Static capital assets, and investment assets.

I don’t think it is easy, or in principle possible to distinguish these two.

If I build an empty building on some land I own, it looks like a static asset. If I rent the building out, it now seems like a dynamic asset. If I tear the building down, uh oh, a static asset again. If I grow cash crops on it, we are dynamic again.

Anything I hold as a static asset can be rented out to make it dynamic. I supply rich people with rotating original masterpieces on their walls for a monthly fee, my van gogh just became dynamic! Someone wants to start a business, I don’t have any cash but I rent him a ton of gold, my gold just became dynamic.

I own a working factory which pays me rent in perpetuity. I place it in a trust and write a trust document that states that this building and all the income it produces will be stored in a specified way and cannot be unlocked and received by anybody until this piece of paper is sold to someone on or after 2057 May 11. Is that trust document a static asset?
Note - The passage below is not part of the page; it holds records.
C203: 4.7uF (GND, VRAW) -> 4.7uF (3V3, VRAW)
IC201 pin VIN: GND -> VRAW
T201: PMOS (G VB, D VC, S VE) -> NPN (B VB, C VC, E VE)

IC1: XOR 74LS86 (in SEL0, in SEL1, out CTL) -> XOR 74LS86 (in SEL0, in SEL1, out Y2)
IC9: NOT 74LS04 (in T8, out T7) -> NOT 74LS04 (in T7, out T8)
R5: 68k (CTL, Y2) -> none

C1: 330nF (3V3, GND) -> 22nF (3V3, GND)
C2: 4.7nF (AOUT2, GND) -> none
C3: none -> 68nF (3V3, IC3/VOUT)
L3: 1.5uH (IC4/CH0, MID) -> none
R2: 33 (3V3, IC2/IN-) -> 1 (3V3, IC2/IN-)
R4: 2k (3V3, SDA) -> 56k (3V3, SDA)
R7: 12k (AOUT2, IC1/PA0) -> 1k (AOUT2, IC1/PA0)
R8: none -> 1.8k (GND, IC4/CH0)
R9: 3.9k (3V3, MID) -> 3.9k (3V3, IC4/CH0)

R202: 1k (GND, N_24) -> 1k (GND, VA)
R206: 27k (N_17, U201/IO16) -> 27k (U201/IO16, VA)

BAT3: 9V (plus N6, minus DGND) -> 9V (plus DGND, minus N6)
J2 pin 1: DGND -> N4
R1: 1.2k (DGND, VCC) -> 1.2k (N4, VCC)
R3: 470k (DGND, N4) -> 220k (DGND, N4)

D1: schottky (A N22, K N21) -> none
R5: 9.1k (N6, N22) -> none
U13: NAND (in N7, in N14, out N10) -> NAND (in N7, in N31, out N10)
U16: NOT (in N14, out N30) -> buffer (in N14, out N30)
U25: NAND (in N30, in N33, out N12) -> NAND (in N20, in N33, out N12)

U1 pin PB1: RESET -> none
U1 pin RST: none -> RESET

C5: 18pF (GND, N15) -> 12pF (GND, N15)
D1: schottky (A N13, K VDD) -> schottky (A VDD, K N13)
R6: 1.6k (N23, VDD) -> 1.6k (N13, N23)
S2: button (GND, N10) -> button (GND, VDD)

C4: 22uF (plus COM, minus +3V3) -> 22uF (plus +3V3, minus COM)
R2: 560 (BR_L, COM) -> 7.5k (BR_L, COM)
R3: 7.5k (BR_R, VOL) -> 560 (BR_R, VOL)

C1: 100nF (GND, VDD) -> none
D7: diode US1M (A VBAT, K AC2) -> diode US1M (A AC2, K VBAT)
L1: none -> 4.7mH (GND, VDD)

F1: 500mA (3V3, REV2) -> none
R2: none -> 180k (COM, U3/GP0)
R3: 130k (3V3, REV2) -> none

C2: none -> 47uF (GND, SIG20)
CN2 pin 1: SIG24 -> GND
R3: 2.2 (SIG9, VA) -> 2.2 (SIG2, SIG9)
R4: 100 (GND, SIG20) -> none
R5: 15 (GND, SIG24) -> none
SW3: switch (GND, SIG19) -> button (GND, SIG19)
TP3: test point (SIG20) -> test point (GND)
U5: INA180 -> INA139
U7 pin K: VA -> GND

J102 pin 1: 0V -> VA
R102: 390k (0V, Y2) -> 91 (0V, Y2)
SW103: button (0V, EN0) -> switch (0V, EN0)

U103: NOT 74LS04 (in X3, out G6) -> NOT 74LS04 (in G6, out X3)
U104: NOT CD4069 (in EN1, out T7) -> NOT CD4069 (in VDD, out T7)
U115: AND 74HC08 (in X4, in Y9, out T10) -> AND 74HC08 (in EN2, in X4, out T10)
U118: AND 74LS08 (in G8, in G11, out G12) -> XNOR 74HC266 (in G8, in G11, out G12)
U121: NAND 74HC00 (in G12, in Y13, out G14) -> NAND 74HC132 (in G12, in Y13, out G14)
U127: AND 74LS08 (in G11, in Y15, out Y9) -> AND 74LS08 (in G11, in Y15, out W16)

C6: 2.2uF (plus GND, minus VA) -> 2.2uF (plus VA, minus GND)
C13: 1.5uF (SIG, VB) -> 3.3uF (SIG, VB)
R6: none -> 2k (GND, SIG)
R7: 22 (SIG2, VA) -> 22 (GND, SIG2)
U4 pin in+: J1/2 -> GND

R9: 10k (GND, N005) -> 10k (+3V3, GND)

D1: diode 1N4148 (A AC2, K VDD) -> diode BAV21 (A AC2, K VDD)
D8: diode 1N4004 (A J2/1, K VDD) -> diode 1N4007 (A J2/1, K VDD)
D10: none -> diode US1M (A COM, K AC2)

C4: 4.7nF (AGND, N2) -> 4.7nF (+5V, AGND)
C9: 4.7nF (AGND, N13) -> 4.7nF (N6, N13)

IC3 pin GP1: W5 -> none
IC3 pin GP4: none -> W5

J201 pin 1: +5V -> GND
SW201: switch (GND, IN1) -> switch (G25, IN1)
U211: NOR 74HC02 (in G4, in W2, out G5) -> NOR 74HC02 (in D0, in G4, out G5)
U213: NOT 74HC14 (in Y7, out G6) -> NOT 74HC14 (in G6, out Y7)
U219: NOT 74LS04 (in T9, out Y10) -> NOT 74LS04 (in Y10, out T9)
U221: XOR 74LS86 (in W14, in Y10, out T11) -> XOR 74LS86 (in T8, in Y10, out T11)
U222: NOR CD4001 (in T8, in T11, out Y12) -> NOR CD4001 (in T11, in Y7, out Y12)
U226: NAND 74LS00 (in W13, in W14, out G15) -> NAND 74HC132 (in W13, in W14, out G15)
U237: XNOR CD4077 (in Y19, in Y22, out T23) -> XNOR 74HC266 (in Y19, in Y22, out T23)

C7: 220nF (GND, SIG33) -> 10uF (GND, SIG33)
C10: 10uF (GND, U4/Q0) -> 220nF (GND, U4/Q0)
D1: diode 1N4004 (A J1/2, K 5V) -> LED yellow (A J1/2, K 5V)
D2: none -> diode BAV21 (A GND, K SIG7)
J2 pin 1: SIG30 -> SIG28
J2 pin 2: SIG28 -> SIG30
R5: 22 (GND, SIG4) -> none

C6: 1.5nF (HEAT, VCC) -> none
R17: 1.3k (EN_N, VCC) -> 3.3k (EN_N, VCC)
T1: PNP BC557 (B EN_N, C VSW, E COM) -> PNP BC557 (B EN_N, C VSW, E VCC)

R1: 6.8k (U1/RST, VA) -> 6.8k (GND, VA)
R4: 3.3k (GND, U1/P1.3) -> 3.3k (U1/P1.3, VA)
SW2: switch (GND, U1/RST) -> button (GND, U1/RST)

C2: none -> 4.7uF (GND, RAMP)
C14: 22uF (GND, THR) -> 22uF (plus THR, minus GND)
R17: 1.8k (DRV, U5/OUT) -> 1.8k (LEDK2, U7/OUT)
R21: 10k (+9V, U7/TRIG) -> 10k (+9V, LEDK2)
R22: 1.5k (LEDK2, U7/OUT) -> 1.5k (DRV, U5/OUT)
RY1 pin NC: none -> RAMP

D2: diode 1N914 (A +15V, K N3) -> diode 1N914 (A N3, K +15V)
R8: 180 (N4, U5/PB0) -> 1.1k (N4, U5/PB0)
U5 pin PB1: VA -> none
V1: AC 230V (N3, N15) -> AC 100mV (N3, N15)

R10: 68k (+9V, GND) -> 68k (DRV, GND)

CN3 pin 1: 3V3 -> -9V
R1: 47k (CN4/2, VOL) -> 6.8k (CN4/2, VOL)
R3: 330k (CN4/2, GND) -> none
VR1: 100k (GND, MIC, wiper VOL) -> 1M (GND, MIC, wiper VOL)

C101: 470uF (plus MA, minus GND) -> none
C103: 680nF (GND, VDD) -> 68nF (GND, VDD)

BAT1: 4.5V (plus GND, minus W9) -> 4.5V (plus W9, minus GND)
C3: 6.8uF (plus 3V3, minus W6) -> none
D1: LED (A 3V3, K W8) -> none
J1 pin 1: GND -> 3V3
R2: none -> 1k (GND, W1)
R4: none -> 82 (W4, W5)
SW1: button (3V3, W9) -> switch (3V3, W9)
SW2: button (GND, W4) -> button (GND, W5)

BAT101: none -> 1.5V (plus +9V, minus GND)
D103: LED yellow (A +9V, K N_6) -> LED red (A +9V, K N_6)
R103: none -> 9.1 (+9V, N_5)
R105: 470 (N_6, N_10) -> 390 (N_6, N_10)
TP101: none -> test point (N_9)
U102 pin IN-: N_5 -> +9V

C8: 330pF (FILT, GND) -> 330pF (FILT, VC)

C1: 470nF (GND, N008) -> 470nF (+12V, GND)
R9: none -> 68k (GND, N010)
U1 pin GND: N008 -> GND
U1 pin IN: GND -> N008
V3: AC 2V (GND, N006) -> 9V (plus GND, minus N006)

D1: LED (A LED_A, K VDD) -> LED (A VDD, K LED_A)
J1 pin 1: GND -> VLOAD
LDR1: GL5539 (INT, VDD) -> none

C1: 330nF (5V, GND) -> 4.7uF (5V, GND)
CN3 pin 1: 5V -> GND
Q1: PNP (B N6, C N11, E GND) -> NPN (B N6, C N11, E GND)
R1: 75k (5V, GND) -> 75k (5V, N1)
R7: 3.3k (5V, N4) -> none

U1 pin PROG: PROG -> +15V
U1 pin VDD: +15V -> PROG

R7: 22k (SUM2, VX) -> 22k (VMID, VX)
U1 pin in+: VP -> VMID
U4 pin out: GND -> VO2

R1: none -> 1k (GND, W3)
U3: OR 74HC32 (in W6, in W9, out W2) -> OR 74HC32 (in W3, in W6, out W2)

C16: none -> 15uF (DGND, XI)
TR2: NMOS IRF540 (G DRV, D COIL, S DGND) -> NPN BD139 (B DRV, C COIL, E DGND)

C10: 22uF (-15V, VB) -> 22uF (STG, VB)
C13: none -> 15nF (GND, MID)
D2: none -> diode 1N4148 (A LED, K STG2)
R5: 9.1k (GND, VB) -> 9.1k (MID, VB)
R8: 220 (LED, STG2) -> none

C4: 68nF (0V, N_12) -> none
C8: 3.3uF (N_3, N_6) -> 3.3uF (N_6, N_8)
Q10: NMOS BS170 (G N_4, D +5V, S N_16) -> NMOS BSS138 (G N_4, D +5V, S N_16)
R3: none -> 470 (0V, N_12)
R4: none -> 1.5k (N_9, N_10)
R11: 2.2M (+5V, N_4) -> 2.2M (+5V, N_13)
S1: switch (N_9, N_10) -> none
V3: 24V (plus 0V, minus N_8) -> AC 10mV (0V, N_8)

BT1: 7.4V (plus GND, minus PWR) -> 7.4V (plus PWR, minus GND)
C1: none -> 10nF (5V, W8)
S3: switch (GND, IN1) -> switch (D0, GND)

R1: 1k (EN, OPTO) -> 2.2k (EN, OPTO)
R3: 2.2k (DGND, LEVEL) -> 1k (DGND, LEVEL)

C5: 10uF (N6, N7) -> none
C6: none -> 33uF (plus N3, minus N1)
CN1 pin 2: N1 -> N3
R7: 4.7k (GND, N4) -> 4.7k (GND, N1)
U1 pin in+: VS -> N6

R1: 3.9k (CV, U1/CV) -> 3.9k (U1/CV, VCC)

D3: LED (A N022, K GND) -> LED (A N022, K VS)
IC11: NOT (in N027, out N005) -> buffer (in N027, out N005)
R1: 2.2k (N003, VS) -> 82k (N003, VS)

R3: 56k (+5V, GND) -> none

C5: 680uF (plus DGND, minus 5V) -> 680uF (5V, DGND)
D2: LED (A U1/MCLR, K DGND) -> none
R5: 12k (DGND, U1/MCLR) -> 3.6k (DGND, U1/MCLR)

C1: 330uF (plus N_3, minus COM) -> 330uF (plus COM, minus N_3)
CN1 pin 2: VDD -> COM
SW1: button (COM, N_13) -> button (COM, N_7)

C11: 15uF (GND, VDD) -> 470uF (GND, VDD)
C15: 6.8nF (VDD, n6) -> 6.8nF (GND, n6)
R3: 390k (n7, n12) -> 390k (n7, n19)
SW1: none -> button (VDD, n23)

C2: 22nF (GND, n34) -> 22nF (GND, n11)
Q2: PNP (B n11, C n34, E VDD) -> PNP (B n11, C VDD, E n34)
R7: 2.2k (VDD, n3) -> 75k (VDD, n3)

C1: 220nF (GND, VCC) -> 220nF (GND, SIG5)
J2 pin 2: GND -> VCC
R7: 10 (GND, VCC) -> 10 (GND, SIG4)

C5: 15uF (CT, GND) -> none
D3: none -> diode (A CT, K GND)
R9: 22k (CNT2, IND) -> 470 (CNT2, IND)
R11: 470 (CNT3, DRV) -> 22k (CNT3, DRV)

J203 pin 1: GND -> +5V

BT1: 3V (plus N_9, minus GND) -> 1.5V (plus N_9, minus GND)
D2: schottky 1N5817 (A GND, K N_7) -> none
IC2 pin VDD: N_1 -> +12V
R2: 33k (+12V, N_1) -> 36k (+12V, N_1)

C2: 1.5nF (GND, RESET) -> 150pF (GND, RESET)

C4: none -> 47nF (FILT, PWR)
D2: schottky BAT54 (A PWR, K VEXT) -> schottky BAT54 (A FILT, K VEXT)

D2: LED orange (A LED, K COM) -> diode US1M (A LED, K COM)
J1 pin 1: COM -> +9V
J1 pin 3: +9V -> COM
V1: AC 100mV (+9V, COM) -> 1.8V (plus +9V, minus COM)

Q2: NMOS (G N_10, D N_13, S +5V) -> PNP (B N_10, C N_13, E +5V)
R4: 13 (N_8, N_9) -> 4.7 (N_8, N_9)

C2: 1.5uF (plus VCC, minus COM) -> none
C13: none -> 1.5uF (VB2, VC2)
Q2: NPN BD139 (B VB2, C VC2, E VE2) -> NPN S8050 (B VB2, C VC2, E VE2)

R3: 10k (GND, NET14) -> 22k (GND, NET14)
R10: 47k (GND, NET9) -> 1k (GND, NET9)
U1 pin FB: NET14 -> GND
This may seem trivial, but honestly it is hard to escape the sense that value is independent of whether it comes from a static or a dynamic asset. That the gold mine, yielding 1 tonne of gold per year is only a valuable dynamic asset because gold is a valuable static asset. That the output of a factory may be static assets but the factor itself is a dynamic asset with investment value that derives completely from the static non-investment value of its outputs.